It is standard dinner conversation: “Tell me about your day, Daddy?” the Eldest asks, in between bites of burrito and giggles of nonsense. The interruptions, routine: the Littlest spurting protest cries, demands to be picked up. The dance-call, familiar: I’ll hold the Littlest while Mark eats a few bites, then pass him over the table to into Mark’s grasp, taking turns holding this family together, and dishing out seconds.
It is this common family life that is now settling back in our house. Mark has finished the work project that had him tied up with night shift. Now I eagerly peck him on the lips, barely awake to wish him well as he heads out the door to work at 5:30am. This is familiar to me: knowing that he will be at our table for dinner. The Little Ones run down the front steps to greet him in the driveway when he comes home, still covered in the day’s dust. They, too, are thankful for his presence at the table. They rejoice in their father’s hands tucking them in to bed at night. I take comfort in him by my side when I’m turning lights off, locking doors for the night. I sleep easier when he is the last thing I see before I close my eyes.
We are now in transition, though. When Mark was gone, I couldn’t rely on our old rhythms to get us from one shore to the next. The benchmarks of how to mark time no longer made sense. We needed new structure: the day was divided off differently, now. New routines were created, new rhythms established. And I built a fortress: a tower to protect myself. Brick by brick, slowly, daily, I stood these supports together to steady myself in the darkness of parenting alone. Mark is back now, and I have a partner again, but I find myself stuck, still alone in this fortress that I made. I didn’t have an exit strategy in mind. Now we’re doing the hard work, together, of knocking down this tower. We’re reconstructing our home.

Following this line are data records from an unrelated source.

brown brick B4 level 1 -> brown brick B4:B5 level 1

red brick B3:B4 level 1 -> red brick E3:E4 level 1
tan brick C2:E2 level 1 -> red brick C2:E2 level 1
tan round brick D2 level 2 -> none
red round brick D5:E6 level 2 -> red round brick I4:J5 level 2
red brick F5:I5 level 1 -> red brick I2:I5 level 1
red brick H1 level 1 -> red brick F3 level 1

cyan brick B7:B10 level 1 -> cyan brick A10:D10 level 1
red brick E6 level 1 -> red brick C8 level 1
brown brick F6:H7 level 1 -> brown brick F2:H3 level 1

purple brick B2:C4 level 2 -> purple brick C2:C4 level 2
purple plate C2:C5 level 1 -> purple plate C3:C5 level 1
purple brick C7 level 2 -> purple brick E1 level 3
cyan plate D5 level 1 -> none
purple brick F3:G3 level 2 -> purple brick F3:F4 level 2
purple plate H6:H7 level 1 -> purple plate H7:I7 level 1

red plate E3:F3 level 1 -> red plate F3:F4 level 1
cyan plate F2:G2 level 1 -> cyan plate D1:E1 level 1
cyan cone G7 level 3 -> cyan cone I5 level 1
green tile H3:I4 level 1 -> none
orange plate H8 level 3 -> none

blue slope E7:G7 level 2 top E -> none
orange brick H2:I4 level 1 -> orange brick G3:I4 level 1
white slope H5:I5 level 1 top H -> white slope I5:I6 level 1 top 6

These past two months of upended family life have pushed me to my edge, and at moments passed it. I did what was necessary to keep our family going, not always with grace or finesse, not always thriving. And that’s the thing, isn’t it? We want more than survival — we’re made for Life, Abundant. And it’s not enough to hold my breath, wait until this one stress-test-of-life passes, because there’s is always another. I’m beginning to understand more what it means to fix my eyes on Jesus, “the author and perfecter of our faith.”
Tonight, it’s bath night. We’ll have dinner together. I’ll try to hear about Mark’s day, in fragments. The Little Ones and I will tell him about ours. We’ll set the table together, fold laundry together. We’ll hand Little Ones around, corralling and cajoling; admonishing and teaching; praising and encouraging. Together, we’ll take down my fortress, fight through the hard conversations, step on each other’s toes more than we care to. Together, we’ll hammer these new beams into place, build new rooms, with windows for the view. Together, we’ll remember what makes this our home.